During this time, she was also a visiting scientist in the Condensed Matter group at the International Center for Theoretical Physics in Trieste, Italy, as well as a guest PhD student at ETH Zurich.

Following the award of her PhD, she accepted a postdoctoral position at the Institute of Theoretical Physics, also at ETH Zurich.
In 1995, she moved to the Institute of Theoretical Physics at the University of Hamburg, Germany as a research assistant.
After finishing a post-doc in Hamburg, Morais Smith began working at the Institute of Theoretical Physics at the University of Fribourg, Switzerland, where the Swiss National Science Foundation awarded her the Professor Boursier Fellowship. At the University of Fribourg, she advanced to an associate professor position.

In 2004, Morais Smith was hired by the Utrecht University as a full professor with a chair in condensed matter theory. She is chair of the Condensed Matter Physics department there.

Morais Smith is one of three directors of the Delta Institute for Theoretical Physics (a collaboration between University of Amsterdam, Leiden University, and Utrecht University), where she represents Utrecht University.

==Other==
Morais Smith grew up in Paraguaçu Paulista, a village 500 km from São Paulo, Brazil. She was thirteen years old when she decided to become a physicist.

Morais Smith is fluent in Portuguese (her native language), English, French, Italian, German, Spanish, and Dutch.

In September 2002, Morais Smith married Stefan Lehner, a Swiss designer.

Morais Smith was featured in a Dutch newspaper article in 2018 for her work on chiral superconductors where the pairing function has a chirality e.g. $p_x + ip_y$. In layered chiral superconductors there is a geometric Meissner effect, which is a variation on the Meissner effect.

==Honors and awards==

In 2001, Morais Smith was awarded a "Professeur Boursier du Fond National Suisse" or Swiss National Science Foundation Professorship for a project entitled Spontaneous formation of charge patterns in two-dimensional strongly interacting electron systems.

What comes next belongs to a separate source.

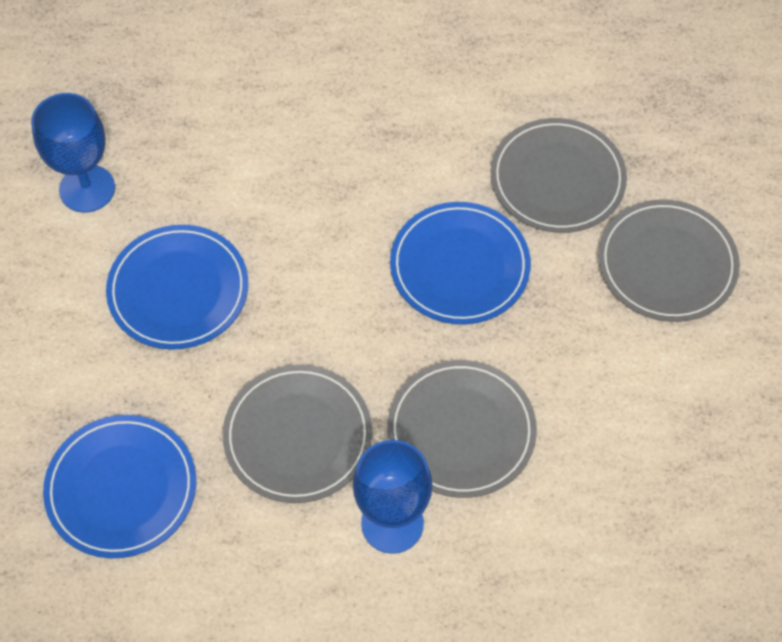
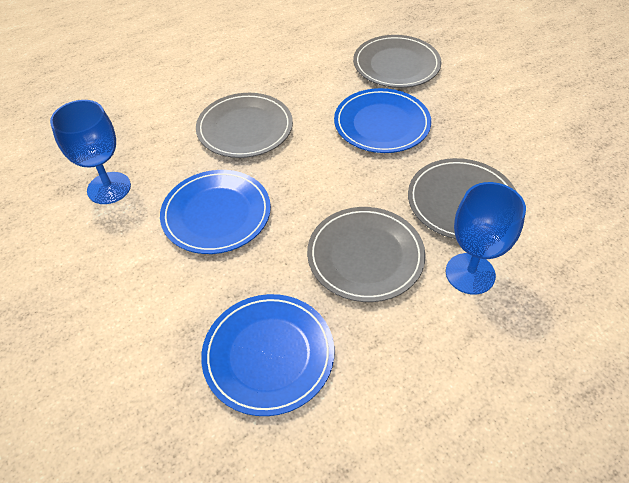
camera: 30 degrees left, 10 degrees down
(667, 264) = (488, 75): grey plate -> grey plate (245, 128)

This prize is awarded to only 2 or 3 researchers per year, and holds a monetary award of more than one million Swiss Francs.

Morais Smith received a People's Republic of China 'High-End Foreign Expert' Professorship in 2014 and 2015 at the Wilczek Quantum Center, awarded by the State Administration of Foreign Experts Affairs.

In 2016, the Hamburg Centre for Ultrafast Imaging (CUI) awarded its Dresselhaus Prize to Morais Smith for "her outstanding contribution to the understanding of topological phases in two-dimensional atomic and electronic systems".

In 2019, the European Physical Society awarded Morais Smith its EPS Emmy Noether Distinction "for her outstanding contributions to the theory of condensed matter systems and ultracold atoms to unveil novel quantum states of matter." The EPS Emmy Noether Distinction for Women in Physics, established in 2013, is awarded "to enhance the recognition of noteworthy women physicists with a strong connection to Europe through nationality or work," particularly those who are "role models that will help to attract women to a career in physics."